In 2017, Initial Coin Offerings (ICOs) raised approximately $4 billion of capital worldwide. ICOs are a digital asset fundraising mechanism where issuers sell to investors digital tokens or coins that are supported by the blockchain technology, and investors make the payment using Bitcoin or other cryptocurrencies or fiat currency. ICOs, by their nature, are exposed to high risks, including fraud and cyberattack, making investor protection an eminent concern. In 2018, the Securities and Exchange Commission (SEC) launched a series of investigations and enforcement actions aimed at illegal activities related to cryptocurrency and ICOs. On February 21, 2018, the SEC filed a complaint against BitFunder for issuing unregistered securities and on April 2, 2018, the SEC filed another similar case, charging two co-founders of Centra Tech., Inc. with engaging in offering unregistered securities, through which they raised at least $32 million from public investors.
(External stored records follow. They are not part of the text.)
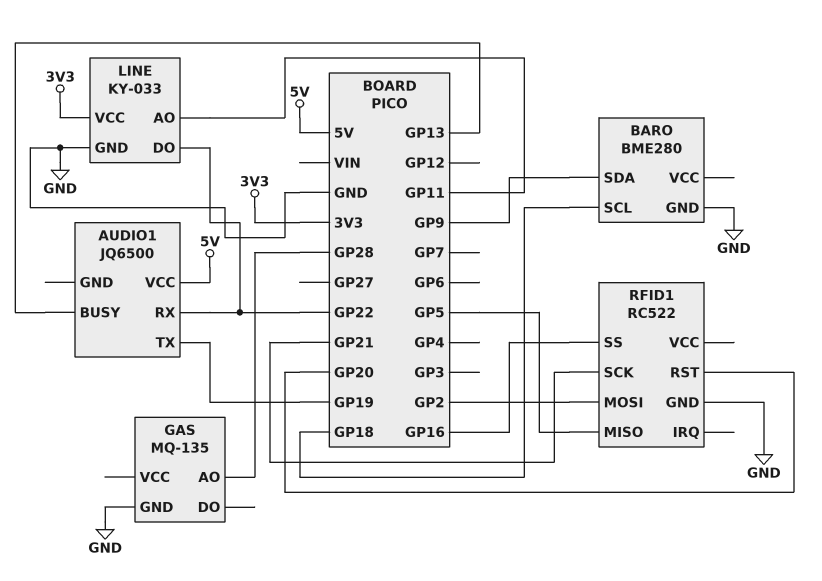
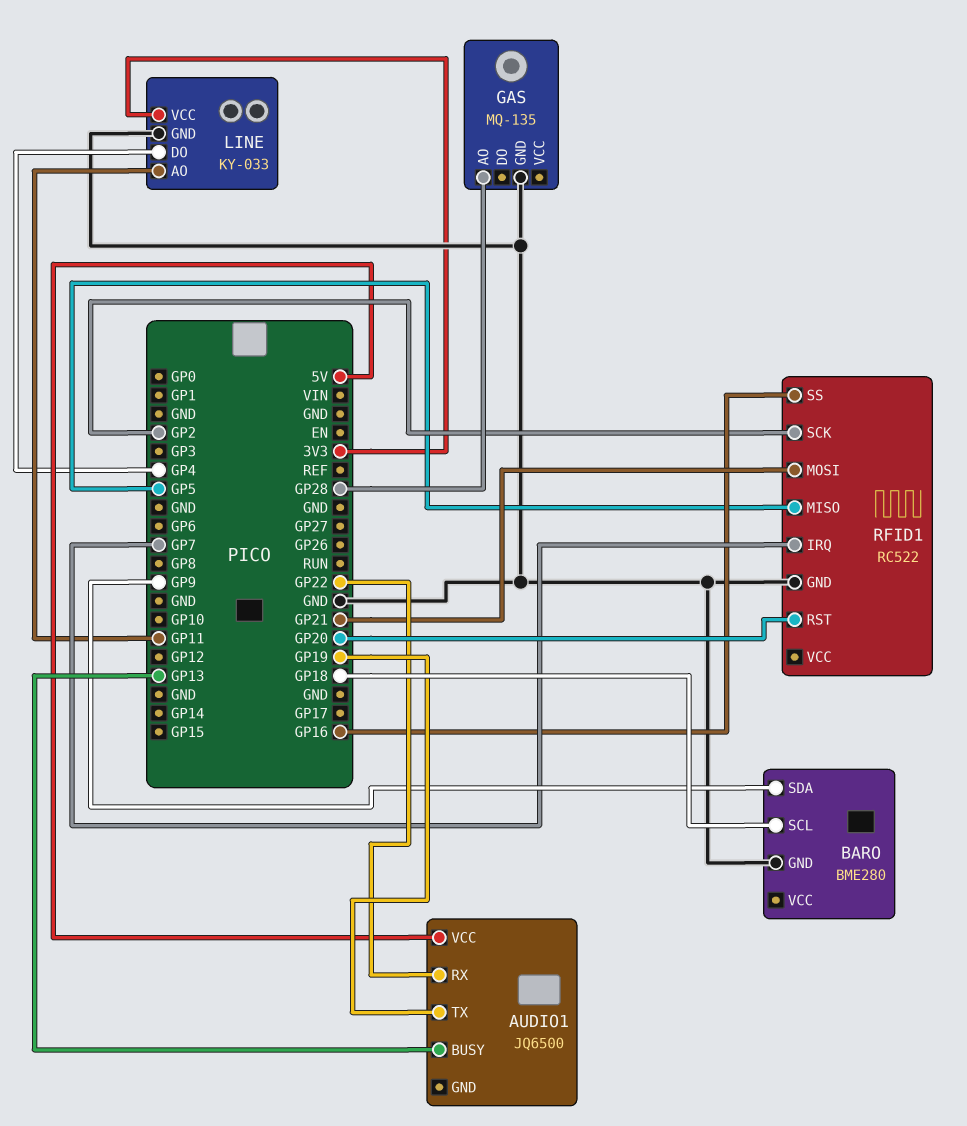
LINE pin DO: GP22 -> GP4
RFID1 pin IRQ: none -> GP7
RFID1 pin MOSI: GP2 -> GP21
RFID1 pin SCK: GP21 -> GP2

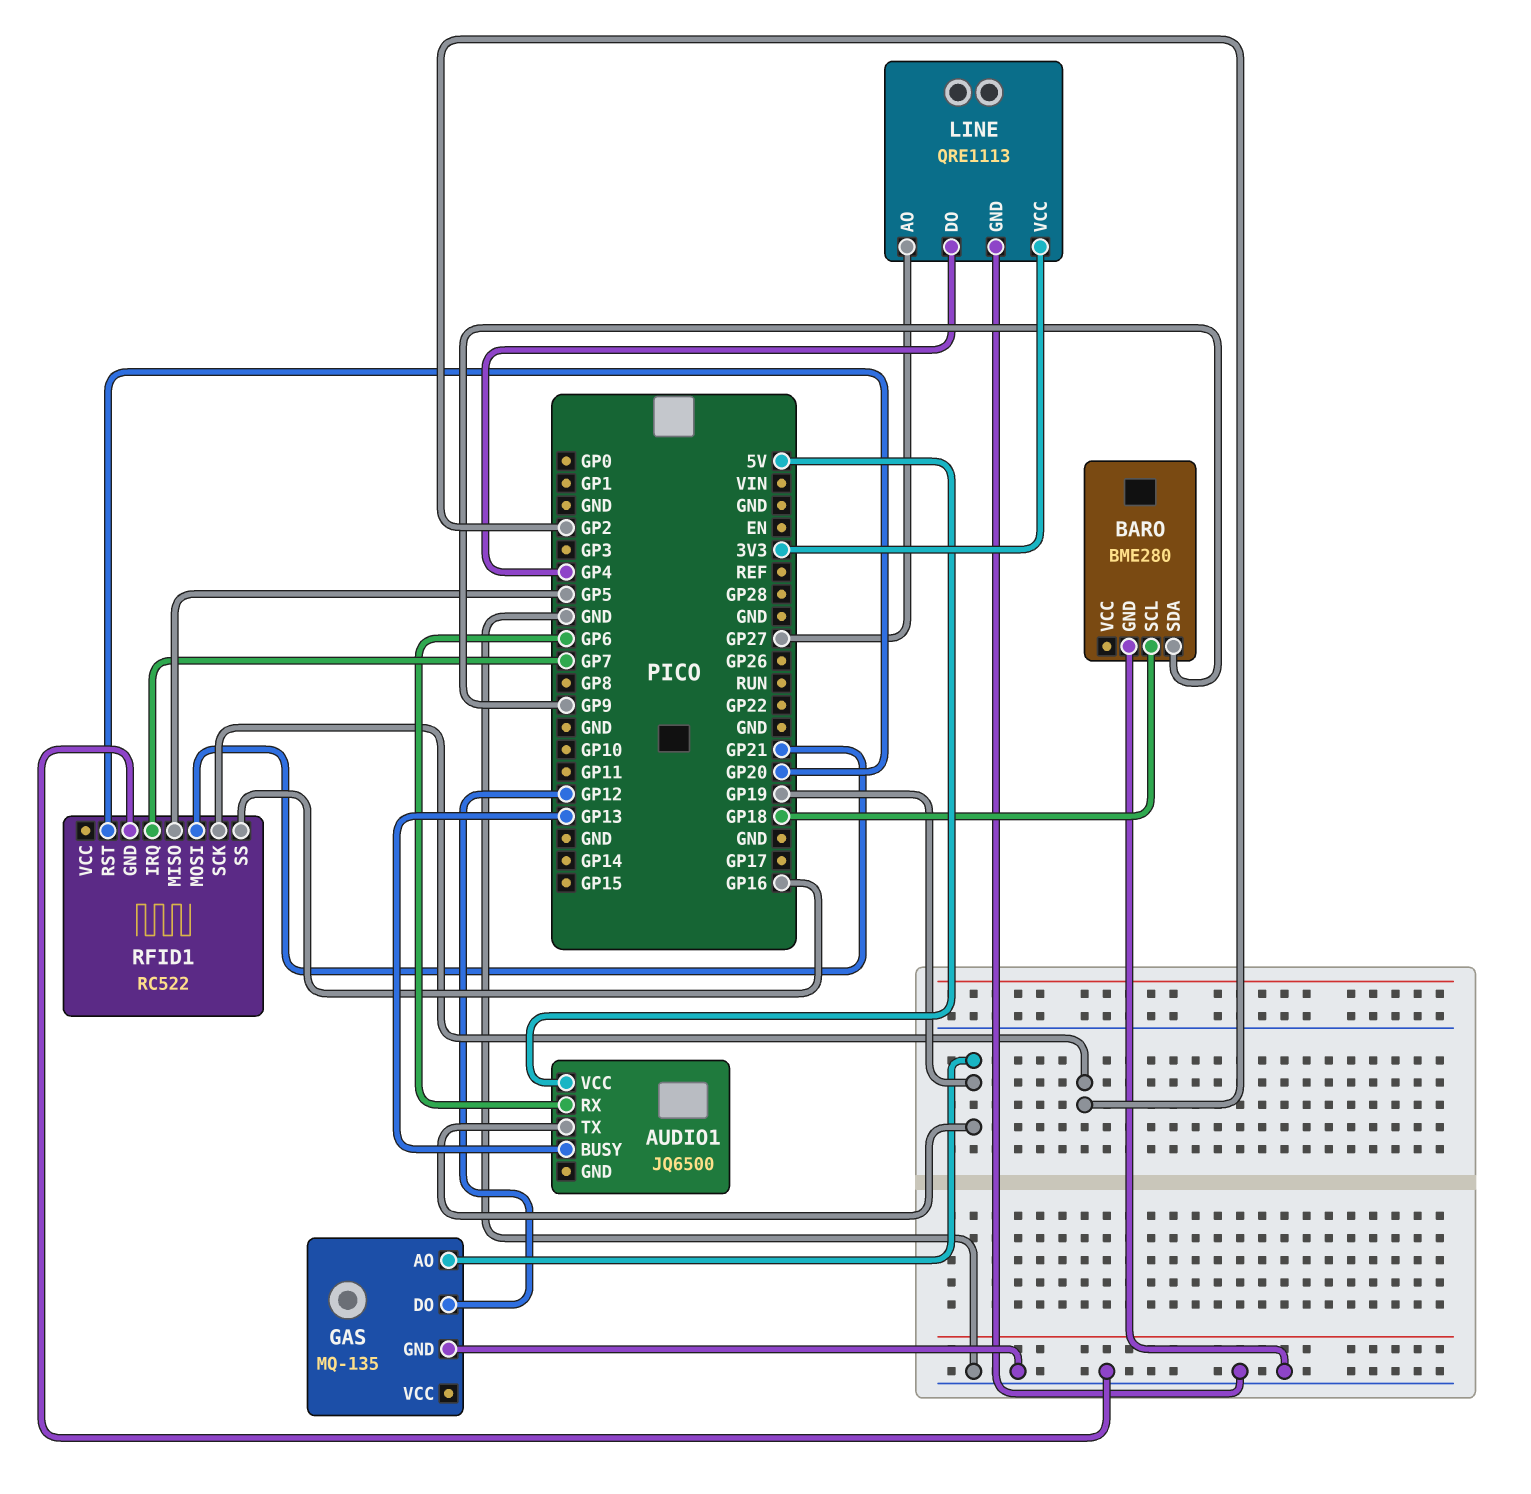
AUDIO1 pin RX: GP22 -> GP6
GAS pin AO: GP28 -> GP19
GAS pin DO: none -> GP12
LINE: KY-033 -> QRE1113
LINE pin AO: GP11 -> GP27

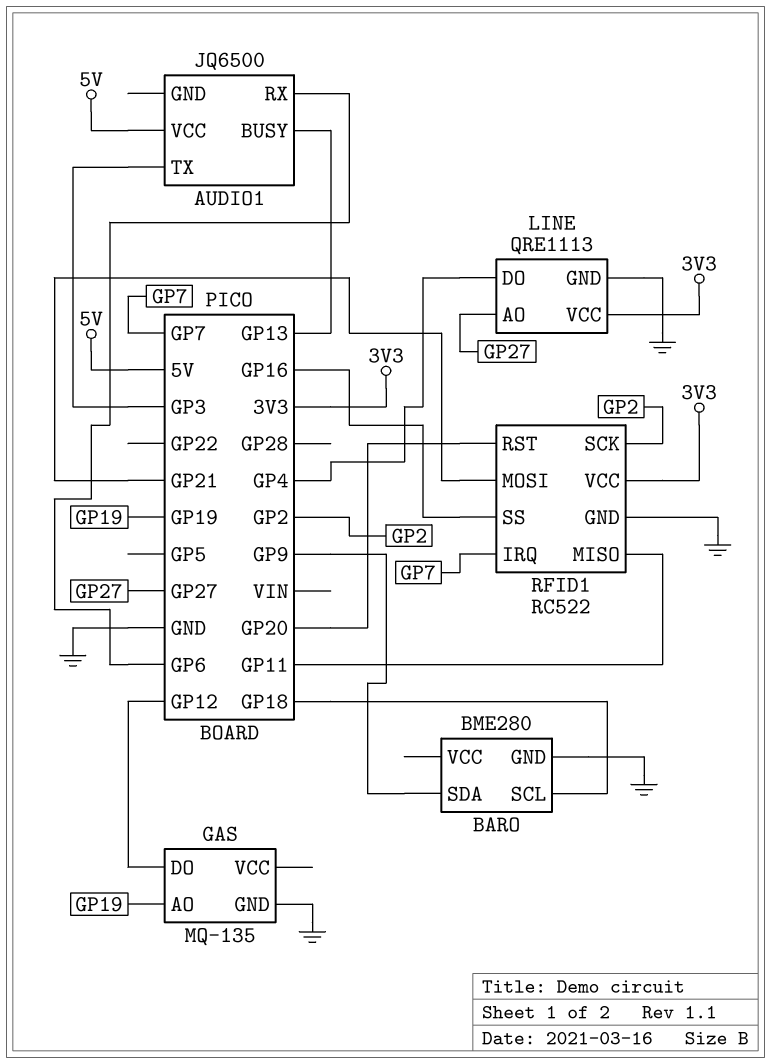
AUDIO1 pin TX: GP19 -> GP3
RFID1 pin MISO: GP5 -> GP11
RFID1 pin VCC: none -> 3V3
If the SEC determines that the digital tokens issued in ICOs are securities subject to registration, anti-fraud and other SEC regulations, this would pose significant economic and legal burdens on ICO issuers.
I. ICOs Process
Issuers raise funds through ICOs on the basis of funding projects, and provide a conditional return to investors based on the profitability of those projects. Procedurally speaking, ICOs are composed of three stages: (i) announcement and promotion through public online channels (ii) release of a whitepaper (analogous to a prospectus in an Initial Public Offerings (IPOs)) describing the project and the terms of the ICOs, including the number of tokens to be issued, the consideration and duration and (iii) sale of the tokens on blockchain platforms. Generally, the ICOs activities are posted on the Internet and distributed globally, and the digital tokens or coins offered and disseminated worldwide. There are no limits on the quantity or qualifications of the investors. After the digital tokens are issued, the token holders could trade with others in a secondary market on virtual currency exchanges platforms.
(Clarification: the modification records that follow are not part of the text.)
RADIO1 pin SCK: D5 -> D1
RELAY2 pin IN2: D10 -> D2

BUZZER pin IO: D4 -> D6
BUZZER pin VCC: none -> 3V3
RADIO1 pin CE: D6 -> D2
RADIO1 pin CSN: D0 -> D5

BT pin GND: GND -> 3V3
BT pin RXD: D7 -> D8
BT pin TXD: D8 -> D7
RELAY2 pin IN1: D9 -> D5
II. Are Cryptocurrencies in ICOs Securities?
The term “securities” is broadly defined in the Securities Act of 1933, including stocks, notes, and even investment contracts in a transaction or a series of transactions. To address whether digital coins or tokens offered in ICOs are securities, the SEC issued a Section 21(a) report on July 25, 2017, regarding its investigation into whether the Decentralized Autonomous Organization (DAO) violated federal securities laws.
1. The 4-Prong Howey Test
In SEC v. W.J. Howey Co., 328 U.S. 293 (1946), the Supreme Court set forth the foundational test (Howey Test) for whether a transaction qualifies as a form of security known as an “investment contract”. Therefore, the starting point for determining whether ICOs qualify as securities offering is applying the “Howey Test.” Under Howey, an investment contract is defined as (1) an investment of money (2) in a common enterprise (3) with a reasonable expectation of profits (4) to be derived from the entrepreneurial or managerial efforts of others.
By applying the 4-prong Howey test, the SEC concluded the DAO is a form of security and should be registered with the SEC as a security unless exempted from it. This decision paved the way for the SEC’s subsequent enforcement actions both in the cases of BitFunder as well as Centra Tech., Inc. as they shared similar business models.
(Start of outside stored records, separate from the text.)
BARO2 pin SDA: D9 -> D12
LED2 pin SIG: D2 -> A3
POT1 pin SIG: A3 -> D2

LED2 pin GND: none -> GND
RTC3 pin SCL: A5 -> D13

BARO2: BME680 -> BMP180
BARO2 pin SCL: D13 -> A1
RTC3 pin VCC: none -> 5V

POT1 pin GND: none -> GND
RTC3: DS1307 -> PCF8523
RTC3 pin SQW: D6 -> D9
In the case of SEC v. Jon E. Montroll & Bitfunder, 18-cv-1582 (S.D.N.Y.), Montroll offered through BitFunder’s website Ukyo Notes and registered users purchased the Ukyo Notes with bitcoins. The raised funds were to be used, according to the white paper, for the purpose of private investment and Montroll promised to pay those purchasers a daily interest rate of 0.05%. These virtual shares were traded in secondary market transactions on the platform. Similarly, in the case of SEC v. Sohrab Sharma & Robert Farkas,18-cv-02909 (S.D.N.Y.), the two founders sold the Centra Token, which was issued on the Ethereum blockchain. In the complaints, the SEC reached the same conclusion that the Ukyo Notes and Centra Token were securities without filling of registration statements.
Are there any exemptions available to ICOs under the existing securities rules? Telegram was the first ICO issuer to file an exemption with the SEC. According to the Notice of Exempt Offering of Securities filed with the SEC on February 13, 2018, the Telegram ICO for the development of the Telegram Open Network (TON) raised $850 million under the SEC exemption Rule 506(c) from 81 investors. Prior to the issuance of laws and regulations governing ICOs specifically, it is a wise decision for cryptocurrency startups to take a proactive approach to file the exemption with the SEC.
III.Tailored Regulations regarding ICOs on the Way
Despite their similarity in appearance, ICOs differ significantly from traditional IPOs, particularly with respect to scale and social impact. Does it make sense to regulate ICOs under the existing securities laws relating to public offerings of shares? In February 2018, the heads of the SEC and Commodities and Futures Trading Commission testified before a joint Senate hearing, in which they discussed regulations tailored to cryptocurrencies and ICOs. Before Congress passes new laws and the SEC promulgates new regulations tailored to ICOs, the participants may comply with the current securities regulations.